I am trying to search each row within a column which contains a longer string in one dataframe (Reason from df1) for a specific string from another dataframe (Invoice ID from df2) and then merge the two dataframes to get "Amount" in the merged dataframe.
Currently I do this in Excel with Index Match and *.
https://contexturesblog.com/archives/2012/10/09/find-text-with-index-and-match/
data1={'ID':['A','B','A','C'],'Reason':['xxxABC1','yyyBCD2','zzzXY3',"ppp123c"],'Amount':[10,20,30,10]}
df1=pd.DataFrame(data1)
df1
data2={'ID':['A','B','A','C'],'InvoiceID':['ABC1','BCD2','XY3',"123c"]}
df2=pd.DataFrame(data2)
df2
Expected Result
data3={'ID':['A','B','A','C'],'InvoiceID':['ABC1','BCD2','XY3',"123c"],'Amount':[10,20,30,10]}
df3=pd.DataFrame(data3)
df3
I used string extract with the following code and do get a filtered df1.

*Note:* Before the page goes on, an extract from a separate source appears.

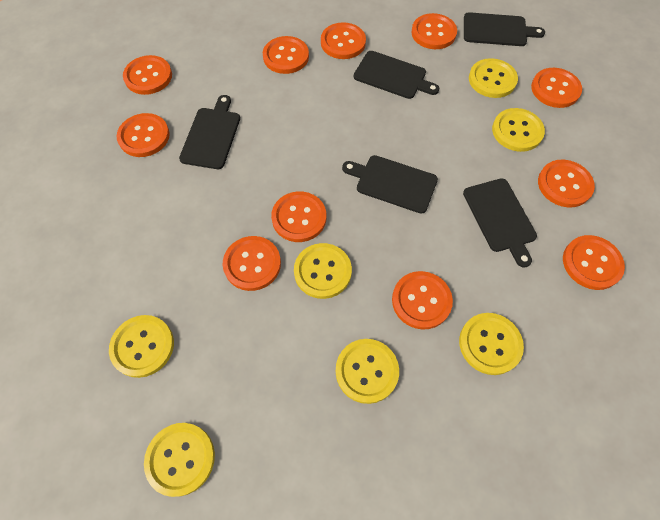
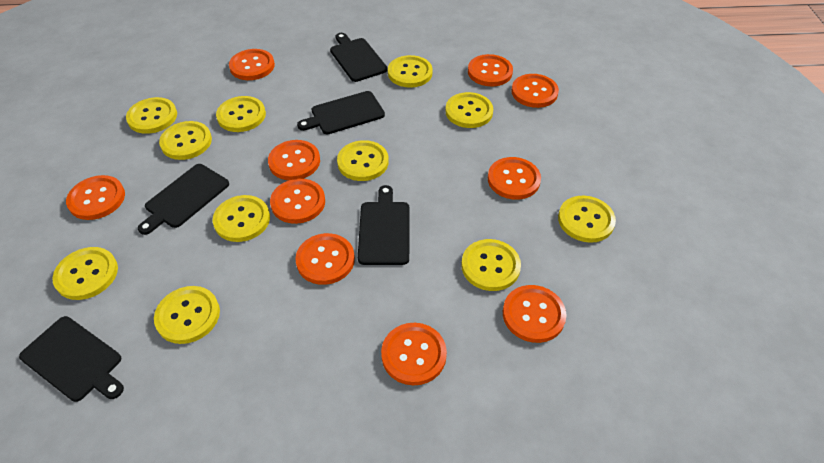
orange button: 11 -> 10
yellow button: 7 -> 11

df4=(df1[df1['Reason'].str.contains('ABC1', regex=False)])
ID Reason Amount 0 A xxxABC1 10
I am not sure how to pull amount into df2 to create the new dataframe df3. I am thinking some loop/iteration over the rows is necessary (i.e. iterate through each row in df2, search for the specific text in each row of a certain column in df1 and add to df2 the amount if you find it. Then go through the next row in df2 and do this all over again).
I did not get fuzzy wuzzy to work for me but it could be because the reason column can be very lengthy when looking at actual data.